“Rum... Rummana.”
Angin malam yang berembus perlahan
membelai ujung kerudung panjangnya. Sudah malam ke sekian ia menghabiskan waktu
sendirian di beranda usai sembahyang isya, setidaknya sebelum matanya mulai
berat tanda mengantuk. Segenggam aroma kenanga di pekarangan yang terbawa angin
menyentil saraf olfaktorinya. Kelakar ibunya, “Hati-hati, pertanda jin datang,
mulai tertarik padamu yang sendirian.”
“Rummana, apakah kau pernah
bertanya, apa alasan Robby memilihmu menjadi istrinya?”

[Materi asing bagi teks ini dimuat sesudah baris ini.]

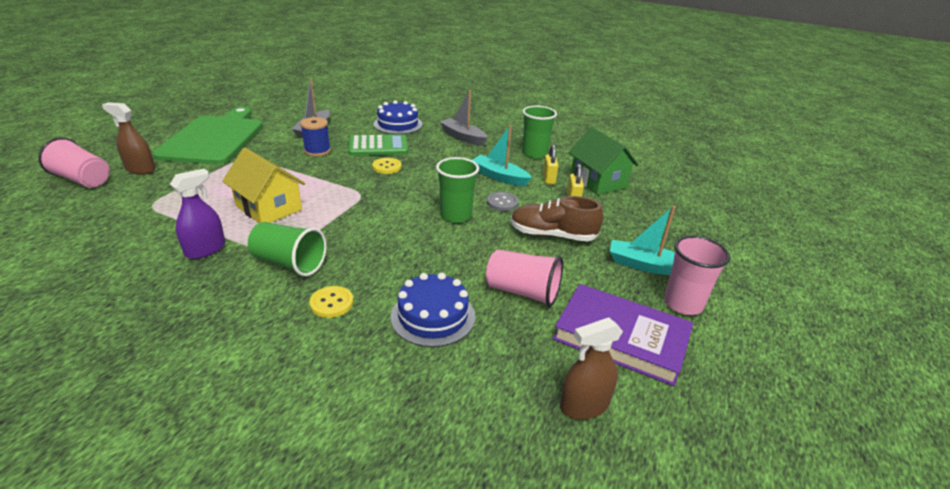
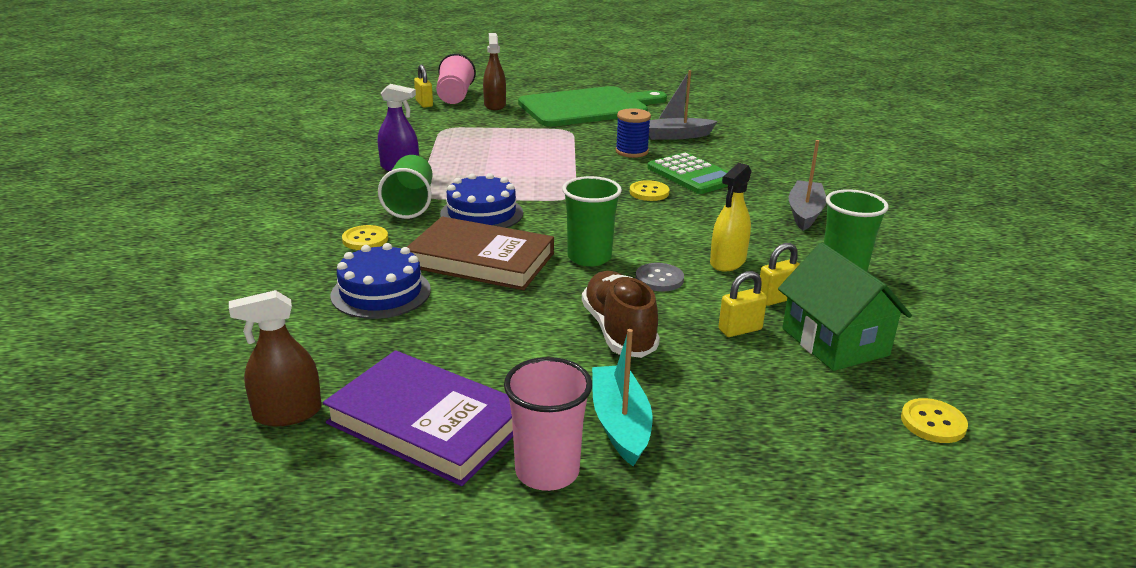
camera: 65 degrees right, 5 degrees down
(71, 199) = (424, 104): none -> yellow padlock
(269, 208) = (491, 168): yellow house -> none
(398, 124) = (769, 168): blue cake -> blue cake (481, 213)
(421, 257) = (481, 260): none -> brown book
(499, 177) = (728, 262): turquoise boat -> yellow spray bottle
(523, 292) = (467, 335): pink cup -> none
(584, 405) = (287, 413): brown spray bottle -> brown spray bottle turned 60 degrees counterclockwise
(598, 181) = (834, 342): green house -> green house turned 60 degrees counterclockwise
(621, 337) = (427, 423): purple book -> purple book turned 60 degrees counterclockwise
(672, 187) = (933, 423): none -> yellow button

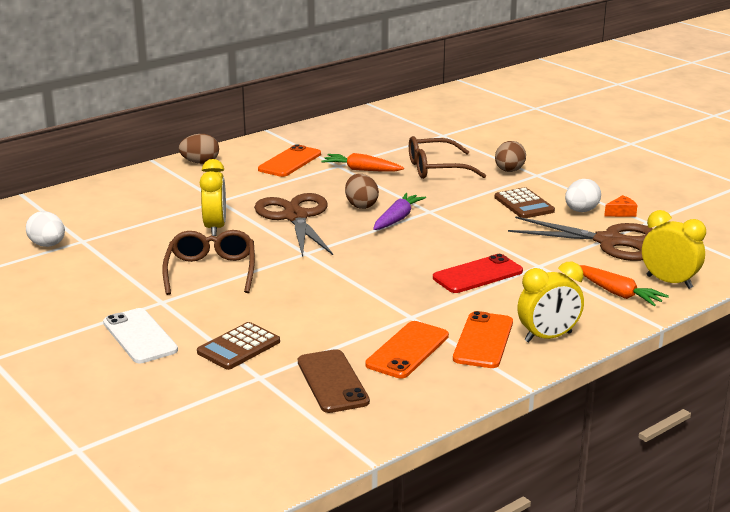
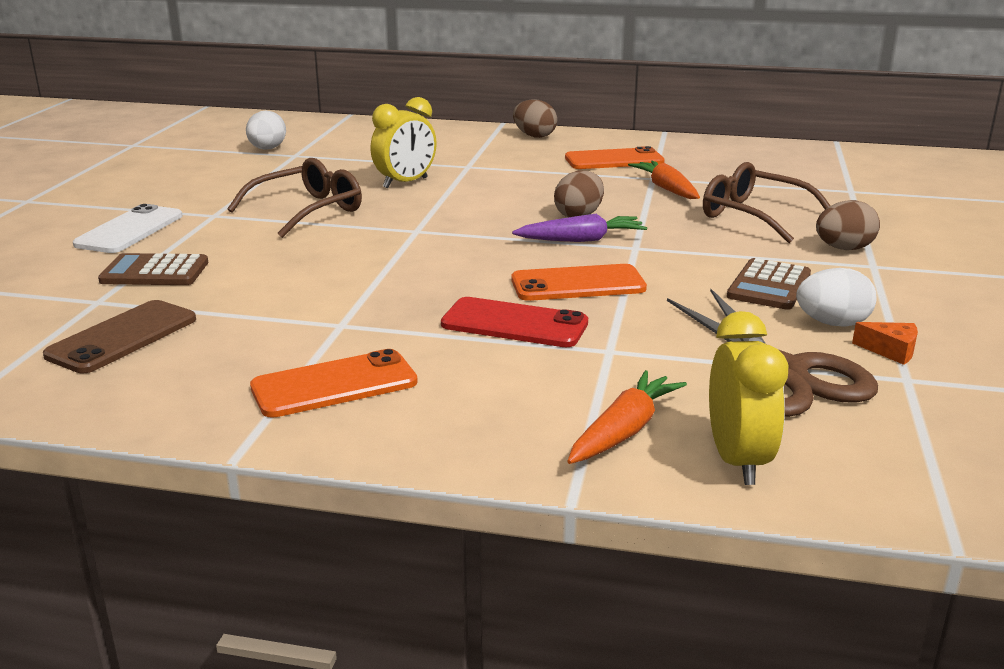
camera: 50 degrees right, 0 degrees up
(295, 217) = (492, 201): brown scissors -> none
(407, 350) = (249, 350): orange phone -> orange phone (578, 284)
(548, 337) = (404, 424): yellow clock -> none
(617, 293) = (624, 431): orange carrot -> orange carrot turned 150 degrees counterclockwise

Suara-suara itu lagi. Muncul begitu
saja menggedor-gedor bilik jiwanya. Pertanyaan-pertanyaan yang akhir-akhir ini
ramai nan gaduh di ruang batinnya. Lalu, dengan segenap kesadaran, ia akan
mulai memikirkan jawabannya, mencerna letak rasionalitas jawaban lelaki itu. Sayangnya,
masih selalu berujung jawaban yang sama.
“Sudah. Jawabnya, firasat yang
dititipkan semesta.”
“Tidak bisa begitu, Rummana. Ada
asap pastilah ada api. Tak mungkin sebuah akibat terjadi tanpa adanya sebab
yang mendasarinya. Kau sudah pernah bertanya berapa kali?”
“Berkali-kali.”
“Ayolah, Rummana, perempuan buah
delima yang diidamkan banyak adam, kau tidak sebodoh itu, bukan? Coba susun
ulang kalimat tanyamu menjadi: ‘Apa yang bisa meyakinkanku untuk menerimamu?’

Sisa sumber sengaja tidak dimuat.